Hi there! My name is Aisling Henihan, and I’ll be volunteering with ARI here in Chiang Mai for the next two months. I’m a rising sophomore at the University of North Carolina at Chapel Hill, where I study art history, sociocultural anthropology, and geography of human activity. My concentration is contemporary art, and I’m particularly interested in public art, collaborative and collective art initiatives, and creative placemaking. My current research examines the role of art in community building and conflict resolution in peace wall communities in Northern Ireland, with the hopes of better understanding how art can bridge ethnonational divides and provide healing. I see art as a tool for creating meaningful and sustainable social change, and to this end, I’ve worked with a few local non-profit arts organizations in North Carolina who are dedicated to issues of arts accessibility.


I was looking for a volunteer opportunity with a non-profit arts organization for the summer, and I found ARI through two friends at UNC who had previously participated in the program. I wanted to work in a more hands-on arts outreach context, so ARI’s opportunity to actually design and implement arts workshops in a variety of target populations really appealed to me. I’m interested in art therapy, and I saw this as an opportunity to get informal experience in this area. ARI does incredible work in Chiang Mai, and in my short time here so far, I’ve been really impressed by the degree of community integration the organization possesses. I was very drawn to their model of community partnership, and I think ARI’s work is impactful precisely because it actually seeks to address actual community needs. I’m hopeful that my time with ARI will help me decide if I’m interested in pursuing art therapy or art education further, and I look forward to making and sharing art with this organization in the coming weeks! I’ve already fallen in love with Chiang Mai, and I’m excited to learn more about Thai culture, customs, and language while helping ARI’s work in this wonderful city.

Hello from Annie!!



Greetings, readers!! I’m Annie Kiyonaga, a 19 year old college student from Washington, DC. I currently attend University of North Carolina-Chapel Hill, where I’m studying English and Art History. My love for all things art history, and, subsequently, for the power of creative expression, was what initially drew me to ARI. 

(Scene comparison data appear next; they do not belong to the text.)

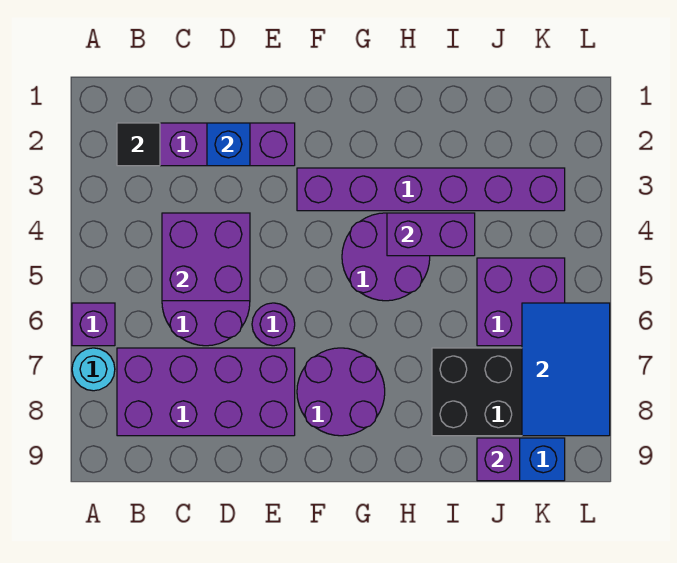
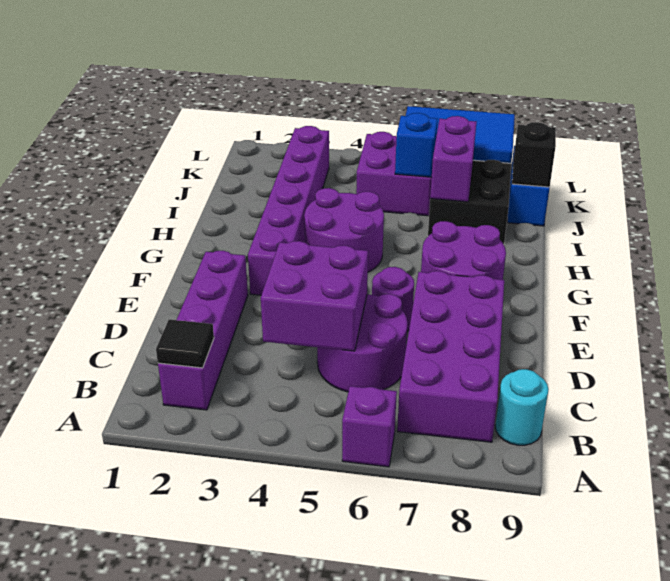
cyan round brick A7 level 1 -> cyan round brick B9 level 1
blue brick D2 level 2 -> blue brick J6 level 2
purple brick H4:I4 level 2 -> purple brick I7:J7 level 2
purple brick J9 level 2 -> black brick J9 level 2

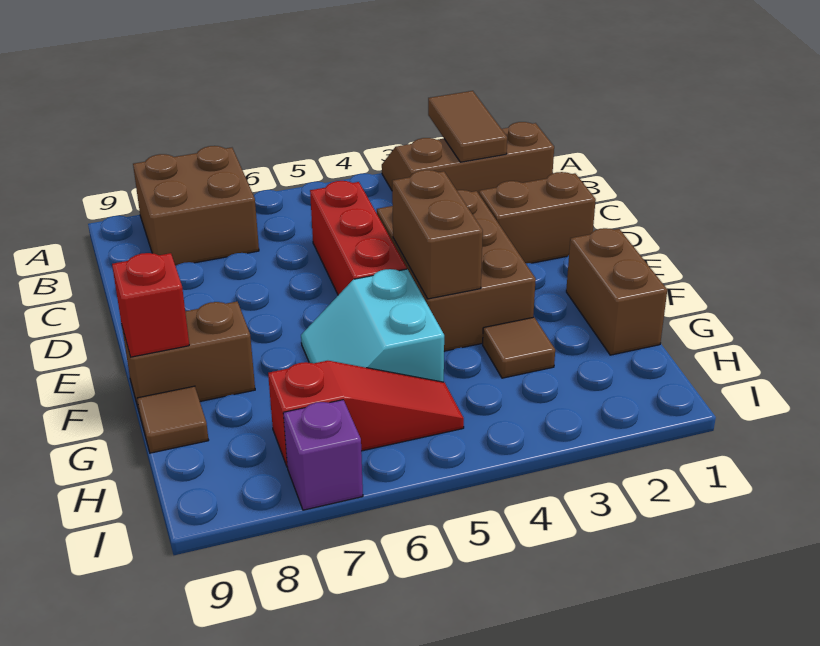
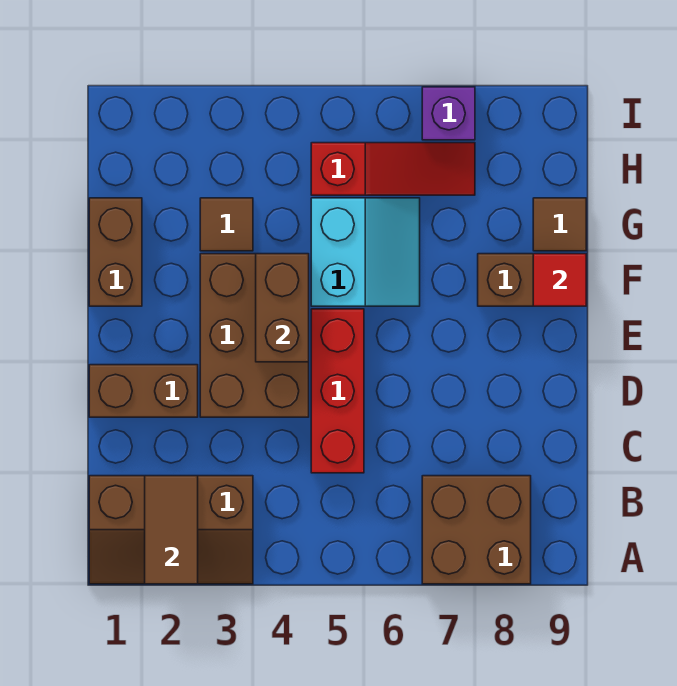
red brick F9 level 2 -> red tile F9 level 2
red slope H5:H7 level 1 top 7 -> red slope H5:H7 level 1 top 5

At school, I teach art history to local middle schoolers, and I have been consistently struck by the positive impact that art education and experimentation seem to have on the students. I watched students express, through creative visual representation, tenets of themselves that they couldn’t even fully give voice to. This dimension of art – its power to communicate visceral and personal truths to audiences of all origins and lifestyles – was cemented for me in my teaching experience. As a result, my belief in the healing power of art was strengthened and confirmed. 


Given this experience, I was really enthusiastic about the possibility of reaching a completely new and different audience through art. ARI seemed, to me, to be the perfect confluence of my interests in art, travel, cultural immersion and volunteer work. I love art, and I love the potential for societal good that exists within art. I heard about ARI from two other UNC students who had previously worked with the program, and knew immediately that the program’s message and mission spoke powerfully to me. I’m so excited to explore the both endless possibilities of artistic expression and the uniquely beautiful Thai culture with ARI!!